For millenniums, the Hebrew Bible was our only resource for learning about this fascinating city. But over the past century, many archaeological finds have confirmed and enhanced our understanding of biblical Shiloh. Together, archaeology and biblical history reveal the remarkable story of one of the Bible’s most important cities.
Early Canaanite History
Archaeological evidence suggests that Shiloh was founded sometime in the Middle Bronze Age iib period (circa 1750–1650 b.c.e.). According to Prof. Israel Finkelstein, an archaeologist who excavated Shiloh in the early 1980s, Shiloh was likely burned and destroyed during the 16th century b.c.e. Since this was long before the Exodus, the assailants were likely Canaanites. By the time the Israelites arrived in Canaan in the 15th century (according to early Exodus chronology), Shiloh was most likely sparsely populated.

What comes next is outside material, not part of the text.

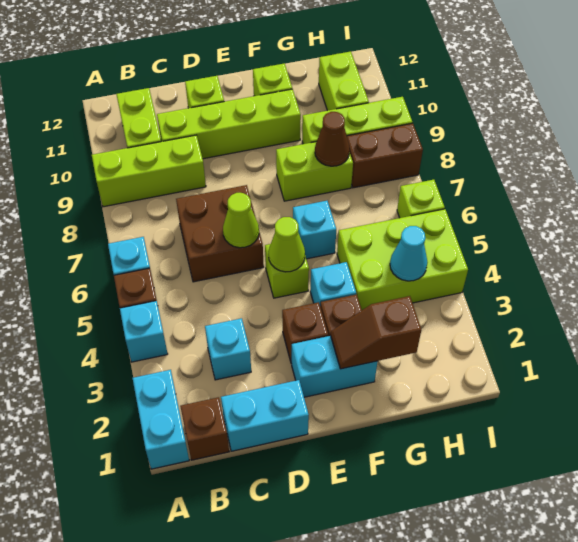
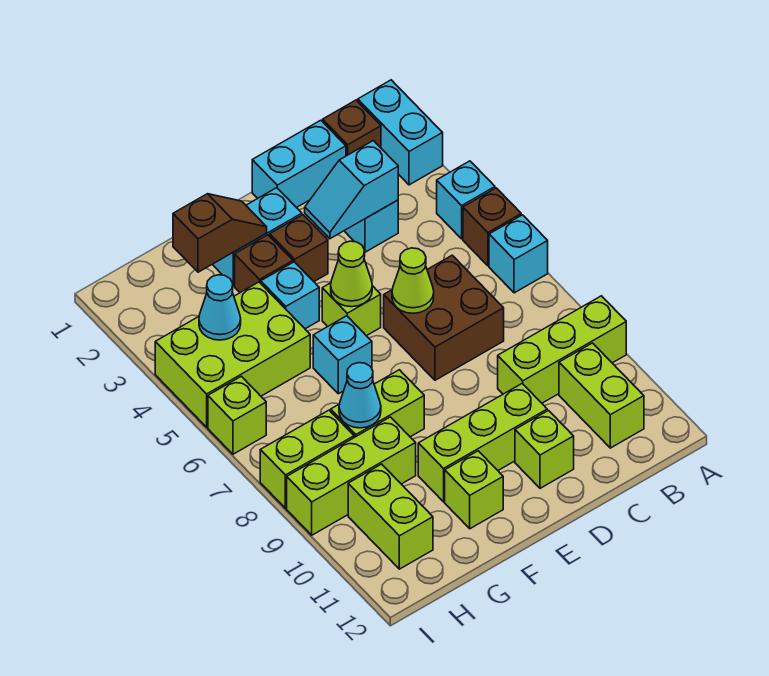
none -> cyan slope C3:D3 level 2 top C
lime brick C10:F10 level 1 -> lime brick D10:F10 level 1
brown cone G8 level 2 -> cyan cone G8 level 2
brown brick H8:I8 level 1 -> lime brick H8:I8 level 1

Though the Bible does not record Israel’s settlement of Shiloh, archaeology relates its former Canaanite origins to the words of Moses in Deuteronomy 6: “And it shall be, when the Lord thy God shall bring thee into the land which He swore unto thy fathers, to Abraham, to Isaac, and to Jacob, to give thee—great and goodly cities, which thou didst not build, and houses full of all good things, which thou didst not fill …” (verses 10-11).
Israel’s First Capital
According to the book of Joshua, the Israelites within their first years of entering the Promised Land assembled in Shiloh on at least six separate occasions. No other city is listed as a national assembly point. Furthermore, Joshua 18:1 says the “tent of meeting” (the tabernacle) was set up in Shiloh. This points to its use as Israel’s first capital city.
Archaeological evidence from Tel Shiloh indicates that the city was a religious center during the time of Joshua (early part of the Late Bronze Age, 1550–1200 b.c.e.). Archaeologists have found sacrificial animal bone deposits and cultic vessels dating to this time. While a few archaeologists, such as Prof. Finkelstein, interpret these finds as Canaanite, most agree they are evidence of notable religious activity in Shiloh. This indicates the tabernacle once rested there, as the Bible claims.

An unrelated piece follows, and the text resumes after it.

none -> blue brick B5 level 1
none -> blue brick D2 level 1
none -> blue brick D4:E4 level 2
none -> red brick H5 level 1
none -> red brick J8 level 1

Besides archaeology, other factors suggest Shiloh was an excellent location for a capital city. It was located near a fertile valley capable of growing enough food for the city’s inhabitants. The city and surrounding farmlands had access to dependable water sources. In addition, the mound (or tel) on which the city was built had steep slopes on three sides, making it easier to defend.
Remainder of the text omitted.